On the basis of these Jewish sources, the entire community is responsible to ensure that all its members receive the health care they need. This does not mean that everyone should get every possible treatment, no matter how remote its possibility of benefit or how high its cost. The community has both the right and the duty to make considered decisions about how it will allocate its resources among its various responsibilities.
Those who can benefit most from the procedure must come first, and then first-come, first-served, regardless of social position, wealth, or relationships to the health care personnel involved. Jewish principles justify concern for the people of one’s own nation first in such procedures as the supply of organs for transplant and of rare, new drugs, unless international agreements can be reached to provide medical services, for example, to the citizens of any nation visiting another or in the organ transplant supply based on need, not nationality. It is only absent such agreements that concern for one’s own can legitimately come first.
The Jewish demand that everyone have access to health care does not necessarily mandate a particular form of delivery, such as socialized medicine or government-sponsored health insurance for those who cannot afford private plans. Any delivery system that provides basic needs will meet these Jewish standards. Thus, while President Obama’s original proposal for government-sponsored health insurance for those who cannot obtain or afford private insurance would surely fit Jewish criteria for meeting communal responsibility, so too would any other mechanism that provides basic minimum health care to everyone.
The fact, however, that more than 40 million Americans have no health insurance is, from a Jewish point of view, an intolerable dereliction of society’s moral duty. The Torah, the Prophets, and the Rabbis of our tradition all loudly proclaim that God commands us to take care of the poor, the starving and the sick. Given the current costs of health care, almost all of us fall into that category. On both moral and religious grounds, then, we simply cannot let the present condition continue; we are duty-bound to find a way to afford health care for all American citizens.
A pragmatic concern also requires that we act now. The fact that some of those people will ultimately get health care in the most expensive way possible — namely, in the emergency room, usually when they are sickest — means that the United States is currently neglecting its fiduciary responsibility to spend its communal resources wisely.

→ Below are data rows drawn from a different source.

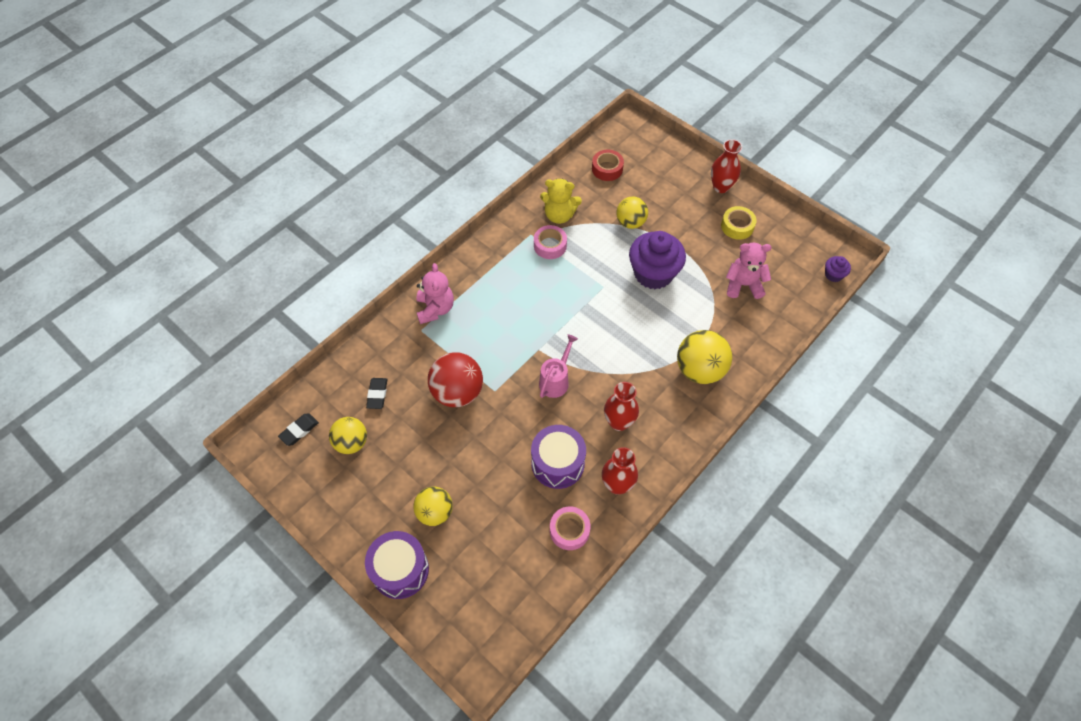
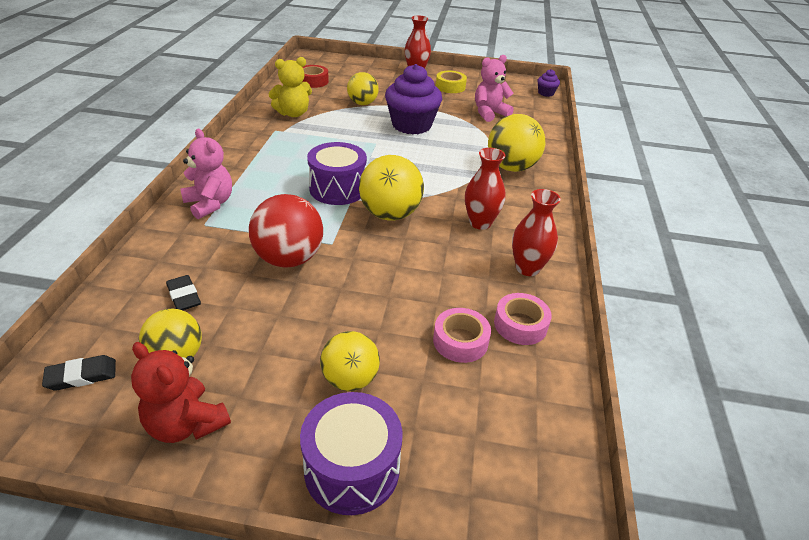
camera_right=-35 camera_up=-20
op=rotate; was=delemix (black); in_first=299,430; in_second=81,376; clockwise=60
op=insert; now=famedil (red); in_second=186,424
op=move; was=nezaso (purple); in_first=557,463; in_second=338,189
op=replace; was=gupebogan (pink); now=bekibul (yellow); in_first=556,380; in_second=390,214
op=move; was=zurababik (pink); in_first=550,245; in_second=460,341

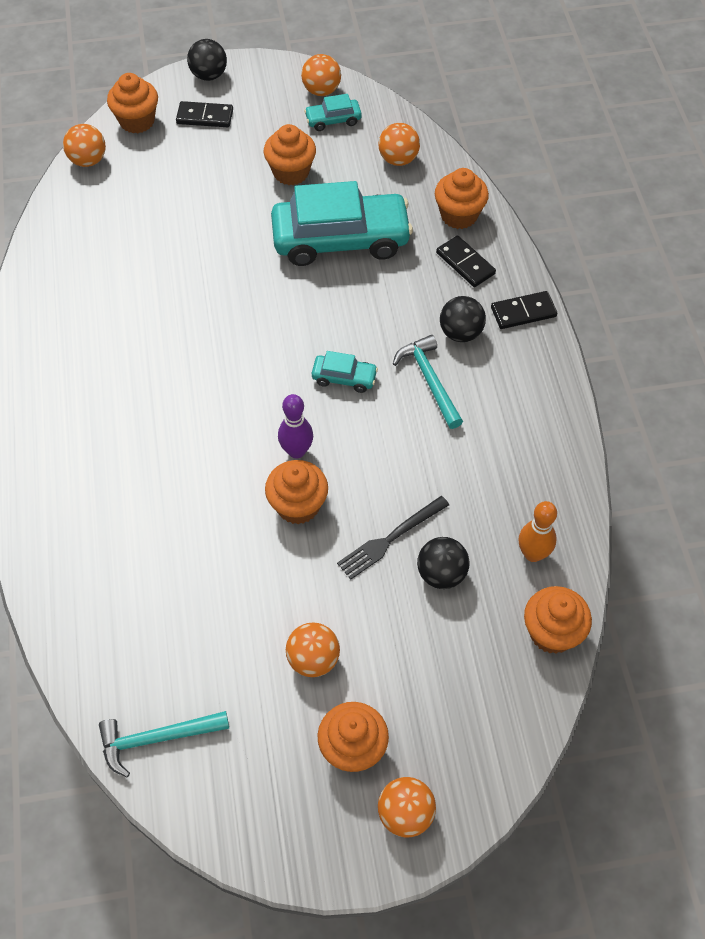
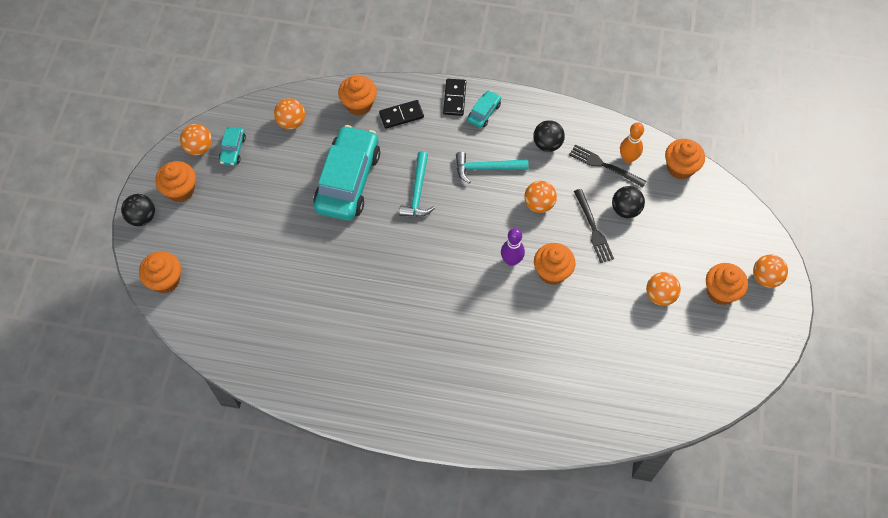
camera_right=-70 camera_up=5
op=move; was=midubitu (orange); in_first=291,172; in_second=180,190
op=move; was=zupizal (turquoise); in_first=157,738; in_second=417,192
op=move; was=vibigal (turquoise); in_first=344,378; in_second=484,112
op=move; was=bekibul (orange); in_first=88,160; in_second=539,204
op=move; was=bekibul (black); in_first=460,333; in_second=547,144
op=insert; now=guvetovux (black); in_second=604,165
op=delete; was=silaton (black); in_first=205,117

We Americans spend about 15 percent of the gross national product on health care; our Canadian, Western European and Israeli friends spend about half that — 8 percent. Yet their morbidity and mortality rates are much lower than ours. Yes, they give up some of their autonomy in their health care, but the vast majority of Americans have very little choice now. We get what our employer provides — no more, no less.
It is time that we carry out our Jewish duty to manage our resources wisely as well as our obligation to provide health care for everyone. How we do that is a legitimate topic for debate, but we simply must do it.